20. Smoke Signals

SMOKE SIGNALS

CHARLIE

I ’ve led Jace through plenty of missions that required me to come into work before sunrise.

Sometimes, even in the middle of the night.

I’ve never come in this early when it wasn’t for a mission.

But as busy as work has been, this is the only time I have to deal with my sense of uneasiness that only digging through digital paper trails can soothe.

When the elevator dings and the doors slide open, I’m met with the kind of eerie silence that makes it feel as if I’ve walked into a post-apocalyptic workplace. Normally, the bullpen is buzzing with analysts, operatives, and officers. But right now, it’s just me. And I am so ready to get to work.

I turn on my computer and monitor, slip off my shoes, pull my yogurt and granola from my bag, and sink into my chair like I’m settling in for a long flight, but with far more clandestine research and legroom. “Alright, Giovanni. Let’s see what kind of secrets you’re hiding.”

For the past several days, a semi-reasonable voice keeps popping in my head asking me what in the world I am thinking.

Why investigate Giovanni when everything about him initially looks clean?

Can’t I just accept that at face value? Then Owen could continue on with his restoration, and everything would be great.

But then a much louder, more responsible voice (probably the ghost of every intelligence instructor I’ve ever had) kicks in and says that sketchiness always escalates.

Sketchy people don’t just sit quietly being sketchy—they build on it until someone gets hurt.

And if I don’t catch Giovanni’s smoke trail now, Owen might be standing in the middle of a burning dream later.

So. Gloves off. Time to dig.

Emerson already did the basics—surface scans, legit databases, eyebrow raises. I’m going deeper. I start with Giovanni’s wife, since the whole “here’s a random photo of my spouse, don’t ask follow-up questions” vibe was the first thing that pinged my internal alarm system.

I don’t have the photo he showed me, but Emerson found her Instagram, and since she appears to love posting as much as Mackenzie does, I find that same theater picture.

I run a reverse image search and—bingo—it shows up in a promotional graphic for a performance of The Seagull in Florence from six years ago.

I find the playbill from it, and her name’s on it. So that checks out.

Still, something’s weird. Despite being married, Giovanni doesn’t show up in any of her photos. Not even in the background. Not even in the “My love took me out tonight, look at this blurry plate of pasta” kind of way. Maybe the marriage isn’t real, or maybe that’s just the way they roll.

Things might be off there, but my gut tells me that I’m not pulling on the right thread. So I move on to Giovanni’s luxury import/export business in Alexandria, Virginia. Which, honestly, sounds like a front even before I open the file.
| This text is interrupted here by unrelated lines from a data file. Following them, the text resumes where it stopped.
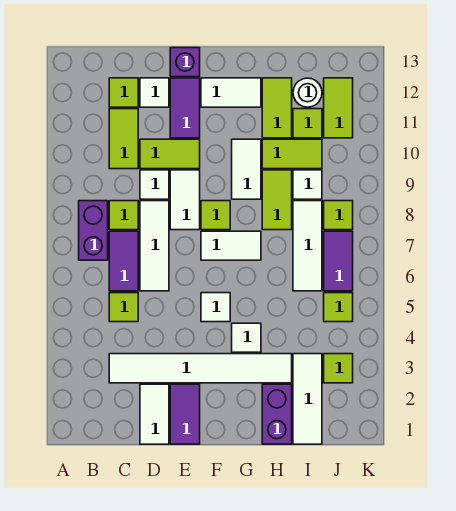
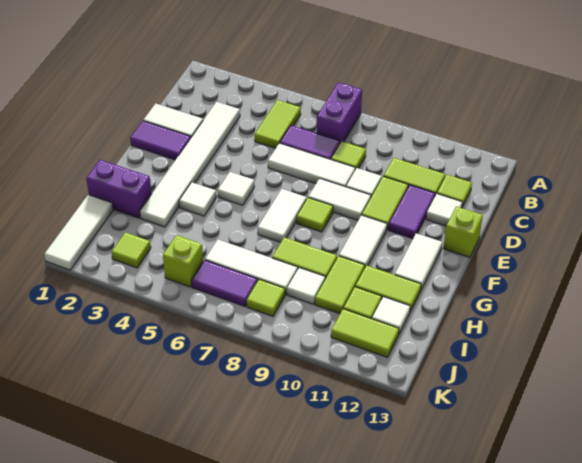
purple brick B7:B8 level 1 -> purple brick A7:B7 level 1
lime tile C5 level 1 -> lime tile B5:C5 level 1
purple tile E11:E12 level 1 -> purple tile D11:E11 level 1
purple brick E13 level 1 -> lime brick E13 level 1
white tile G9:G10 level 1 -> white tile F10:G10 level 1
white tile I1:I3 level 1 -> white tile I1:K1 level 1
white round brick I12 level 1 -> white tile I12 level 1
lime tile J5 level 1 -> lime brick J5 level 1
I start combing through shipment logs, customs forms, and tax filings, and bingo again—a shipment from Romania listed as ceramic goods, a 19th-century replica.
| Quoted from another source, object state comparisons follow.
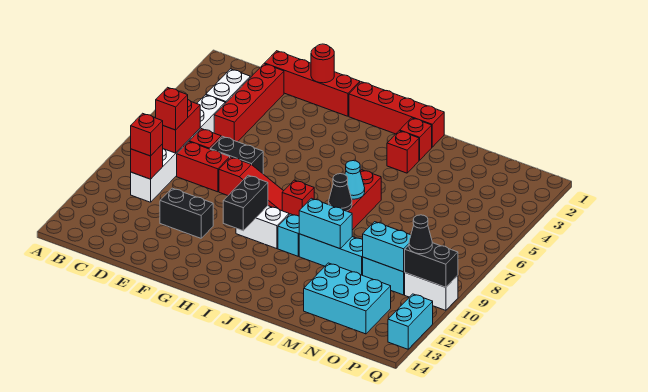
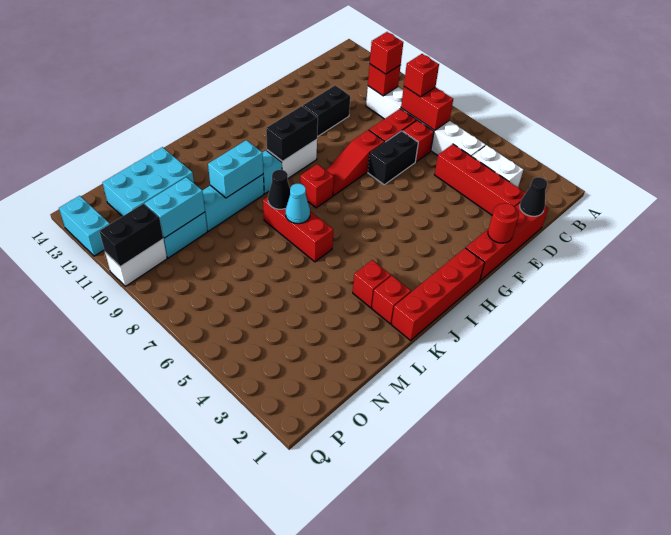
black brick H10:H11 level 2 -> black brick H10:I10 level 2
black cone P10 level 3 -> black cone D1 level 2

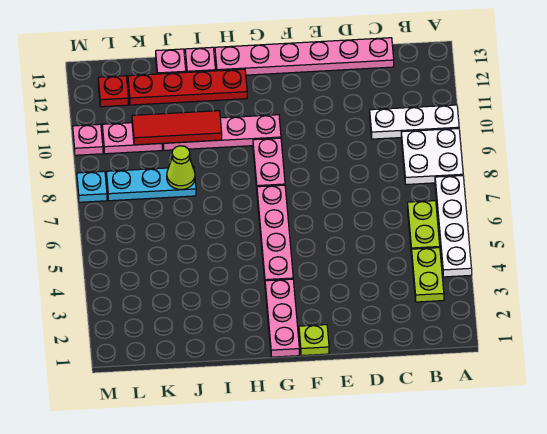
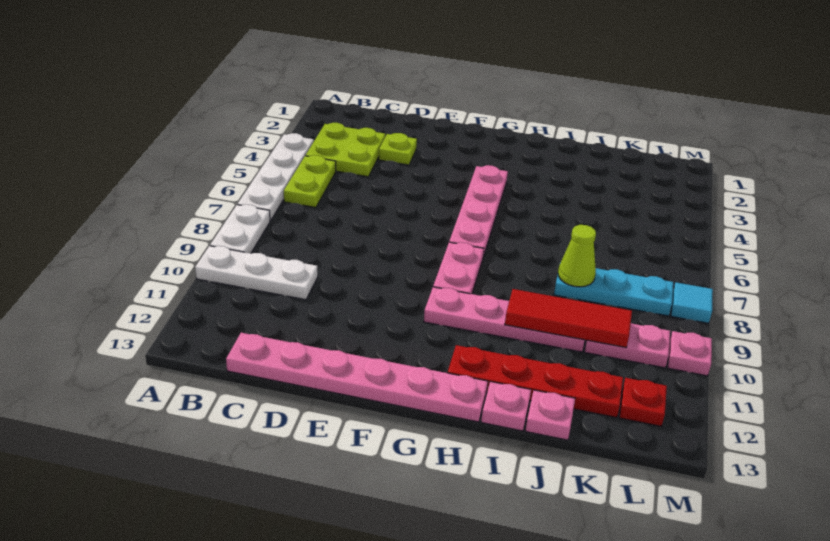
white plate A8:B9 level 1 -> white plate A8:A9 level 1
lime plate B3:B4 level 1 -> lime plate B3:C4 level 1
lime plate F1 level 1 -> lime plate D3 level 1
pink plate G1:G3 level 1 -> none
cyan plate M8 level 1 -> cyan tile M8 level 1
It arrived just days before Giovanni showed up to ogle The Shadowridge in person.

Suspicious? Yes. Illegal? Not on its own.

But in spy work, ‘suspicious’ is the first domino in the tipping line.
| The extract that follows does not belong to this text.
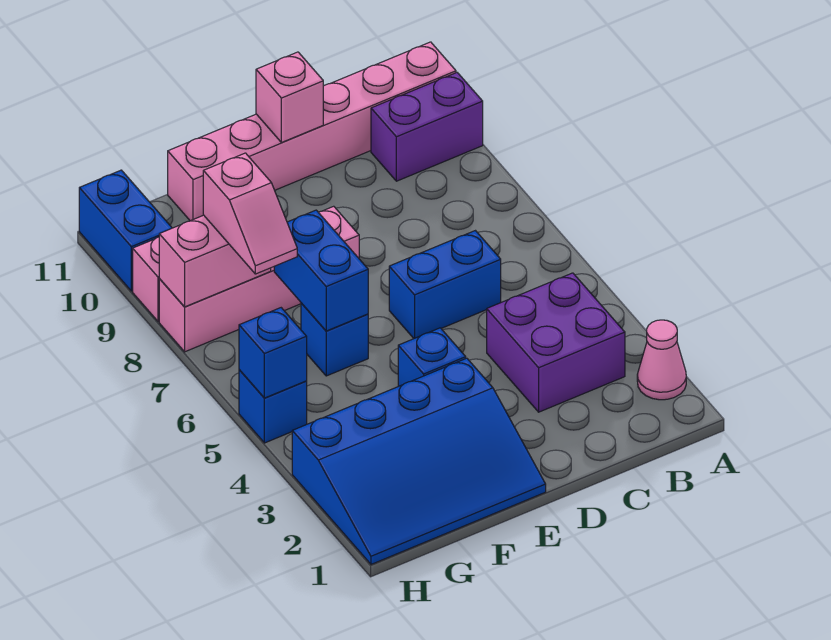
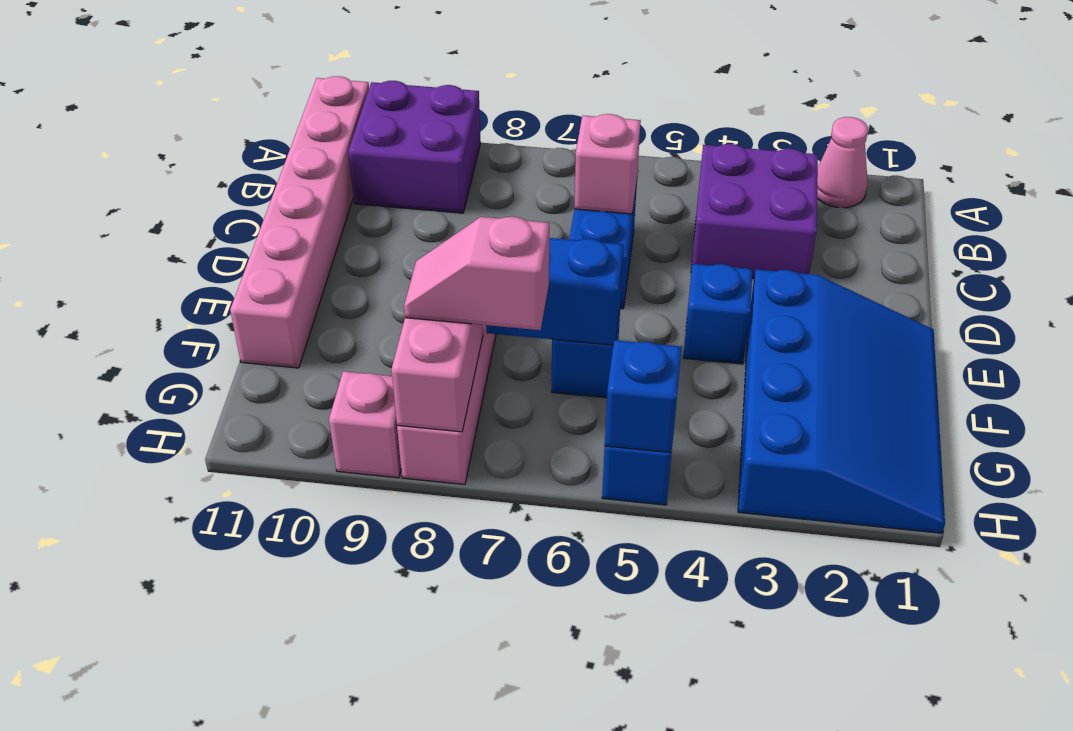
purple brick A10:B10 level 1 -> purple brick A9:B10 level 1
pink brick D11 level 2 -> pink brick C6 level 2
pink slope G7:G8 level 3 top 8 -> pink slope G7:G8 level 3 top 7
blue brick H10:H11 level 1 -> none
I get excited for a second when a travel record pings a low-tier watch list, only to find out it belongs to a different Giovanni Vitale.

Probably a charming old guy who just really likes discounted airfare and chain restaurants.

Not our guy. But that’s okay—I’m not going to get discouraged over chasing leads that turn out to be red herrings.

Next, I turn to the money behind the restoration.

The company that’s sending funds for the restoration of The Shadowridge is a shell corporation.

So I go spelunking. It takes digging upon digging upon digging some more, but eventually, it leads to hits on multiple international properties, including a warehouse outside Marrakesh and a dockyard in Naples. And now I’m definitely seeing smoke.

And then it happens—the moment all the digital sleuthing pays off. I find aliases. Several. All linked to Giovanni. The kind of stuff that doesn’t show up on a casual background check, but it sets off every internal klaxon I’ve got.

Hours must have passed because people are filtering in for the work day to start.

My yogurt still sits on my desk, untouched, and now warm.

I lean back in my chair, rubbing my face.

This might not be a smoking gun, exactly, but it’s smoke.

A lot of smoke. And Giovanni is standing in the middle of it with a flamethrower, whistling like he’s innocent.

You may be clean on paper, but I see you, Mr. Vitale. And I’m not going to stop trying to find what you’re hiding. Not when Owen—and his dreams, and that vintage marquee he’s been talking about—are on the line.